Here's another church. This one is the church of San Someone or other of the blessed can't remembers.
Here's a selfie. We are good at those. Notice the way we have cleverly blocked out almost all of Positano with our heads and fingers?
This photo could almost have been taken in our backyard.
At least it was better than this one.
Incidentally, Annie bought a selfie stick back in Paris I think, but we haven't used it yet. And with selfies of this quality, why would we?
Positano has fruit and vegies.
One thing that has regularly amused us on this trip is the outrageous posing for photos by many young people. They ponce and preen for the cameras with no shame.
Here Annie is showiung her technique.
North Melbourne are big in Positano. This bloke was spotted with a Kangaroos cap on.
Incidentally, I saw a fellow at Naples train station with an Essendon t-shirt on, but as he was clearly a moron, I didn't speak to him.
Annie and I wait for the bus to collect us and take us to Amalfi.
Back on the bus. Still can't see much. One thing we did see was this little replica of Positano built into the cliff on the side of the road.
Let's be frank.
It's pretty ordinary. Unless it was done by the local kindergarten, I'd say it's below par.
This was a rare chance to see something out of our side of the bus, but it only lasted for a few seconds as we drove across this bridge.
There is a beach way below, and the only down to it is a very long staircase.

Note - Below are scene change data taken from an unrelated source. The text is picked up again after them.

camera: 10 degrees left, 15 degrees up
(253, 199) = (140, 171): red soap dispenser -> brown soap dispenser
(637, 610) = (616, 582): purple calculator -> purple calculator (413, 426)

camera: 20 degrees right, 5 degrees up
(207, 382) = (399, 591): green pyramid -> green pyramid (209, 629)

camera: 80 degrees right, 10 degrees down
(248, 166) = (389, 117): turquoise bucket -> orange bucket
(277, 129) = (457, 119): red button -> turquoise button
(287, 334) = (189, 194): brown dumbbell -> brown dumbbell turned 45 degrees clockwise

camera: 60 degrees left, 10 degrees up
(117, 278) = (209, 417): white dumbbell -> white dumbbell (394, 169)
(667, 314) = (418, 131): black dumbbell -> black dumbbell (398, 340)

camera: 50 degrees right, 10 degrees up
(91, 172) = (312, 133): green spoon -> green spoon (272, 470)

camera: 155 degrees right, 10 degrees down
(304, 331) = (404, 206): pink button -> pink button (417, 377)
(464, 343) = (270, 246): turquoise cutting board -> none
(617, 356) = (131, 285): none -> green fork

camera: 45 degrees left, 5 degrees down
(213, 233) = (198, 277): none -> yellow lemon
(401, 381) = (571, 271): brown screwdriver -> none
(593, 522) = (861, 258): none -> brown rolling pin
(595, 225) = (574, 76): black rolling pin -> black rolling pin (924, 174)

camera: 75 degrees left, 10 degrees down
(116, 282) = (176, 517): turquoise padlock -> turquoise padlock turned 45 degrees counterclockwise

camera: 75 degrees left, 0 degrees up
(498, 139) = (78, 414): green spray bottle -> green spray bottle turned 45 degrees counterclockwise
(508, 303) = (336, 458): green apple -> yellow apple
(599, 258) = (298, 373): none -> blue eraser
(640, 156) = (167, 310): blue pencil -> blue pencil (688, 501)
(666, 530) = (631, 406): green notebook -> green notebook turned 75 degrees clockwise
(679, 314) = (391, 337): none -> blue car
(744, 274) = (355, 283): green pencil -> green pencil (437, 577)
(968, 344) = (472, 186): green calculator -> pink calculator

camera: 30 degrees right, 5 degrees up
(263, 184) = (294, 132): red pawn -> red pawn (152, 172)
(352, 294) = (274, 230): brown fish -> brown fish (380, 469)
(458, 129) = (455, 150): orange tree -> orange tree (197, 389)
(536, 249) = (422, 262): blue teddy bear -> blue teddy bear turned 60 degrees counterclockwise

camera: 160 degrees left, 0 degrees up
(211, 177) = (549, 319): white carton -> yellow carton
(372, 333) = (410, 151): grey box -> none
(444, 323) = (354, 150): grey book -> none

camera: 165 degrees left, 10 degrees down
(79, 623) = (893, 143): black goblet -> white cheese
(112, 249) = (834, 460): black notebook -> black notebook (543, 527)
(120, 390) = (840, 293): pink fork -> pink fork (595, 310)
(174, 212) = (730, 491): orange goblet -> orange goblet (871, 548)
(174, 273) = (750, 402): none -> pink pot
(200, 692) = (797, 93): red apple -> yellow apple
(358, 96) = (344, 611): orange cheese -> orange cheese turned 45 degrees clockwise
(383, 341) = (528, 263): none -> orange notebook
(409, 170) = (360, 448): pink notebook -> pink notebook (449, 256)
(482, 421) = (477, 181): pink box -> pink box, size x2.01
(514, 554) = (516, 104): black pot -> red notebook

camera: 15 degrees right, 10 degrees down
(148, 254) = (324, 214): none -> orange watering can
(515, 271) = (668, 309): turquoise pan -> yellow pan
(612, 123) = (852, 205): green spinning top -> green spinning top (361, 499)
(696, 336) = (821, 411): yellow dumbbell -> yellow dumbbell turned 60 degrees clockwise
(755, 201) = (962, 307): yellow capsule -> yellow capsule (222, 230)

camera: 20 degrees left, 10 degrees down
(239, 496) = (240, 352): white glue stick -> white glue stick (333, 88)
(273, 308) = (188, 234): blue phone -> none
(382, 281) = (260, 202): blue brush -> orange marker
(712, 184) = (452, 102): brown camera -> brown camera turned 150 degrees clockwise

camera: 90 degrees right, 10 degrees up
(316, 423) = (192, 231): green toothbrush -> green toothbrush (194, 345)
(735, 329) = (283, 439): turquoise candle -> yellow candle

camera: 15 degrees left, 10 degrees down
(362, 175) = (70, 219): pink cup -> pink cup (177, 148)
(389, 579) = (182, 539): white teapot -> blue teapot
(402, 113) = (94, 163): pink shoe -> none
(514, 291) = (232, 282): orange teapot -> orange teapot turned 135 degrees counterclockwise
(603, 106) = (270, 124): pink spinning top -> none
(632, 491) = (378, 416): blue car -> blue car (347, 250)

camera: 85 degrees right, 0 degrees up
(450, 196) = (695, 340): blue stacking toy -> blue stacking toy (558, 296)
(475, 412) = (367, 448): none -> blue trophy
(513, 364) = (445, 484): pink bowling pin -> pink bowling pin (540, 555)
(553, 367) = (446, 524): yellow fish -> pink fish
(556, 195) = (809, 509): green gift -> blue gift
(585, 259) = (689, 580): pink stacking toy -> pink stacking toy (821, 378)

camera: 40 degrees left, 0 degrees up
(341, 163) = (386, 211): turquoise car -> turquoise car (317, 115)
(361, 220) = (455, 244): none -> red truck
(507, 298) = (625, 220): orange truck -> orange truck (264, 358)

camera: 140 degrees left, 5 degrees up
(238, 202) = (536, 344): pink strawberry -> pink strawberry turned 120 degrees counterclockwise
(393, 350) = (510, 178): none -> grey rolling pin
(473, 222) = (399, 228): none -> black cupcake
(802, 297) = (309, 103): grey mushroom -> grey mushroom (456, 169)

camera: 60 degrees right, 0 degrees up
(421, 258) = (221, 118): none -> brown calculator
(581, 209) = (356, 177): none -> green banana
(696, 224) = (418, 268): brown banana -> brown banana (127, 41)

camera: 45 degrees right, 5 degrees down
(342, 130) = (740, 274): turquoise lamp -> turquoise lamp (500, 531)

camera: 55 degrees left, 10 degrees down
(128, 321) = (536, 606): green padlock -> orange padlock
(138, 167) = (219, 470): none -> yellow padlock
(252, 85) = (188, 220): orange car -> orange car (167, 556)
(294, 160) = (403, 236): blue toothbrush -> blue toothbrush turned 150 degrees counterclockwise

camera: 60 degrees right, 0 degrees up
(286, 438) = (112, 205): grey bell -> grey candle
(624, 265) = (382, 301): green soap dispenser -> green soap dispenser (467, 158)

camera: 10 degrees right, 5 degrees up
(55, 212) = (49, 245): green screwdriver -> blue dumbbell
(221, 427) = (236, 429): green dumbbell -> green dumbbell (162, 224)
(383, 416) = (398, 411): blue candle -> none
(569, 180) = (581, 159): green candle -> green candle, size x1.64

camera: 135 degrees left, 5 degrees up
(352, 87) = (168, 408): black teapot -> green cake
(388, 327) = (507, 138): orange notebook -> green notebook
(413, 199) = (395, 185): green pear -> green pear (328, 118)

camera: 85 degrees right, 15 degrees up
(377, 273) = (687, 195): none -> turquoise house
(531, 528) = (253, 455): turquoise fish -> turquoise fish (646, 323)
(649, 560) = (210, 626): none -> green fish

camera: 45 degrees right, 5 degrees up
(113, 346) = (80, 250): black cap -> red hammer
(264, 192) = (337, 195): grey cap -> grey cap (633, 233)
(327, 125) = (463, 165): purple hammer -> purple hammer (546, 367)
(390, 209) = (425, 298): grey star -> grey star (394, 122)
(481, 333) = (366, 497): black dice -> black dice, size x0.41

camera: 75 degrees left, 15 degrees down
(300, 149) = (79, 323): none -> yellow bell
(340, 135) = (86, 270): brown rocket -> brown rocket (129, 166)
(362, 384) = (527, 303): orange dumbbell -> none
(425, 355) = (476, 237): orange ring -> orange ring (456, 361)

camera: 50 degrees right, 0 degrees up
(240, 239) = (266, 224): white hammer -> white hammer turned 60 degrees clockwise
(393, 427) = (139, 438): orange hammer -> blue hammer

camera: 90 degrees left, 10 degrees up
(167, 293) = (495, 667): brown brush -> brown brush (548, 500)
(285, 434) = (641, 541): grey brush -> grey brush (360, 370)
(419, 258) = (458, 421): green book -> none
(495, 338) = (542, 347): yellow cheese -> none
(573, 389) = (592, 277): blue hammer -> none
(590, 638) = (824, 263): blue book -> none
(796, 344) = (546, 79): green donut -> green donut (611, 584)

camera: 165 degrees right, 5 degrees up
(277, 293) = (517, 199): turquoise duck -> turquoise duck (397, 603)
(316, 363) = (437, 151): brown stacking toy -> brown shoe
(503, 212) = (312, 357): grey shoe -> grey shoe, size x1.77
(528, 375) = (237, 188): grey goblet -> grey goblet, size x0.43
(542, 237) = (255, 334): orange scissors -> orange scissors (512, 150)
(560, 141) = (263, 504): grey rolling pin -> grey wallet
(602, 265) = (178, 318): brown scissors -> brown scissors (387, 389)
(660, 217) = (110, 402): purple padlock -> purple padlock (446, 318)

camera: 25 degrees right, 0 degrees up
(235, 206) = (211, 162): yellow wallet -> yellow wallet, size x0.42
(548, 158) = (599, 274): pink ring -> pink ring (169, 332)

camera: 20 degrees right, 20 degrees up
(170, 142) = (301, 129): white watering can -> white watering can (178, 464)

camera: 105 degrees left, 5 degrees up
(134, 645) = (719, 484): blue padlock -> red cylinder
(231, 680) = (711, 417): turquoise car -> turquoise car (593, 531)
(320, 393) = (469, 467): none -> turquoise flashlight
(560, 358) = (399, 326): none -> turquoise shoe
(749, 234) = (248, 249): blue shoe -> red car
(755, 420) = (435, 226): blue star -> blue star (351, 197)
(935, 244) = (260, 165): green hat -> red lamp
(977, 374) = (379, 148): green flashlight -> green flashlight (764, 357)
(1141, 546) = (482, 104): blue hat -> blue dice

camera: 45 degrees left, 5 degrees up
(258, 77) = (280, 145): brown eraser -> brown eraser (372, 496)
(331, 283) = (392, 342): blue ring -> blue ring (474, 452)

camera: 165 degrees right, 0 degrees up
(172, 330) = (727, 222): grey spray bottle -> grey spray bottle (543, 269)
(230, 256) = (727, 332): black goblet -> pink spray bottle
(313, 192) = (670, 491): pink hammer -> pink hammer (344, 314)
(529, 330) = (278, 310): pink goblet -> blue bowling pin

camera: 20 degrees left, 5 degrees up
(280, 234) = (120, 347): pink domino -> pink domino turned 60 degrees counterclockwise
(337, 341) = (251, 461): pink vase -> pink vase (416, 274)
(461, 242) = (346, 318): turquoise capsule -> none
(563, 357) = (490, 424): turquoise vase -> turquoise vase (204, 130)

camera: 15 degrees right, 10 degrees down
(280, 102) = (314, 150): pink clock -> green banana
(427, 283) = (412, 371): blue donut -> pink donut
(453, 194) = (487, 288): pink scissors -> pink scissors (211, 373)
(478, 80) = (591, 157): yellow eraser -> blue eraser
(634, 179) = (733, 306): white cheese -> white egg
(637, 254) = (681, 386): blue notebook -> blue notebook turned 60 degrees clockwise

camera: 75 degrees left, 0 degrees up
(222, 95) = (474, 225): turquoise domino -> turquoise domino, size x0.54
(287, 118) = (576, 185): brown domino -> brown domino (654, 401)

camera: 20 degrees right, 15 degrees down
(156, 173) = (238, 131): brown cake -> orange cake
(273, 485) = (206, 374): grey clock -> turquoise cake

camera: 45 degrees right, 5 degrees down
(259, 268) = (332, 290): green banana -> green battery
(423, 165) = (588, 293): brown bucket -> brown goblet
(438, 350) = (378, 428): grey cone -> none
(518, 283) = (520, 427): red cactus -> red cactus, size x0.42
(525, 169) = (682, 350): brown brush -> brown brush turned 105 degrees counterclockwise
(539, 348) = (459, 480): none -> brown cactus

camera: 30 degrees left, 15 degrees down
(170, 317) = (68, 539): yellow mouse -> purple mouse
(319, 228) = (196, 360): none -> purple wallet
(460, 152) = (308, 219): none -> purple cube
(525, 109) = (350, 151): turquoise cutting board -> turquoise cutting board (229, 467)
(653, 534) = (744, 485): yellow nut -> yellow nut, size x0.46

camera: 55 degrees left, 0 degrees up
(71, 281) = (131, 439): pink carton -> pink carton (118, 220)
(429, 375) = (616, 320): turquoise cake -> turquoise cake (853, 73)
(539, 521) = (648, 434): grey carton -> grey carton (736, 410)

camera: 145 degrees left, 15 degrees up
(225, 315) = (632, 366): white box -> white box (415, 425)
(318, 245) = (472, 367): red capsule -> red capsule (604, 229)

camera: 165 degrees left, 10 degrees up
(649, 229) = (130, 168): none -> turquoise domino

Except on one day a year when it is customary for the young fools of the area to dive off it.
GO BY BOAT!
When we finally get to Amalfi, we immediately jump on a boat for a trip up and down the coast. As our guide told us on the bus (while waiting to start moving again) - the best way to see the Amalfi coast is by boat. I wish they told us that before we bought the ticket.
Off we go.
Sometimes we accidentally take a short video instead of a photo. To be honest, we probably should have taken more videos. And more entertaining ones than this.
Here are some boat shots. It's much better being here than it probably looks in the photo.
We are sitting on the front of the boat with an unobstructed view. The serenity!
I am tempted to relive the scene from The Titanic, but discretion wins the day,
Here's what all the fuss is about. Amalfi is beautiful.
This is my seat. I am not moving.
A couple of women decide to form a human sightscreen in front of me, until the captain says that there are big waves and everyone up front must move back into the boat or they will get wet.
I stay where I am and enjoy a blissful 15 minutes of solitude while marvelling at the glorious view of this beautiful place.
And not a drop falls on me.
There is a Franciscan Abbey built right at the top of this hill. Apparently in medieval times, the friars would retreat up here when pirates visited the town (presumably to plunder ceramics painted with lemons, costume jewellery or women's clothes).
It's still in operation today, and is only accessible by stairs. I am glad (and mildly surprised) that we are not staying there.
We get off the boat and eat some lunch. It's mandatory to include the photos, so here they are. I went for the anchovies baked in lemon leaves.
Annie had some artichokes. Apparently they were very tasty.
Every town has a bloody cathedral. Here's another one. Google "Amalfi Cathedral" if you want to know more, because I honestly couldn't be bothered.
Back on the bus where we head up the hill to a town called Ravello, which has a strong industry selling crap to tourists.
The view is pretty good though - I'll give them that.
For future visitors to the Amalfi Coast, there is no need whatsoever to go to Ravello.
If any readers come from Ravello or have family that do, then I apologise. But I'm not surprised that they left.
The Amalfi coast is famous for lemons. They grow everywhere and are pictured on everything you can buy here.
You can also buy them. Annie seems shocked by this fact.
I am excited about that.
I am not excited to hear that the traffic is so bad on the road along the coast that we will take the inland route. It's so dull that I'm going to stop right here.